»»

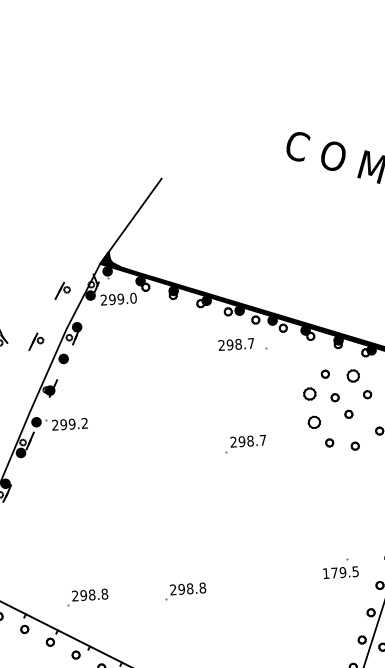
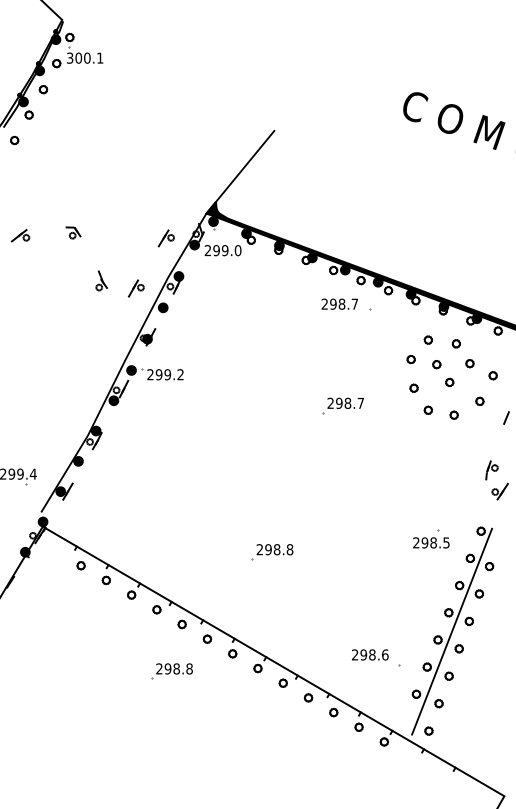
part: (352, 375) -> (455, 343), size x0.62
part: (309, 394) -> (410, 359), size x0.62
part: (313, 421) -> (413, 387), size x0.62
text: (334, 572) -> (424, 542), 179.5 -> 298.5
part: (87, 598) -> (172, 552), removed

««

There is one span to return: the line holding "text: (334, 572)" and every line after it through the end of the listing above; please give it exactly and add nothing.

» **Output**
text: (334, 572) -> (424, 542), 179.5 -> 298.5
part: (87, 598) -> (172, 552), removed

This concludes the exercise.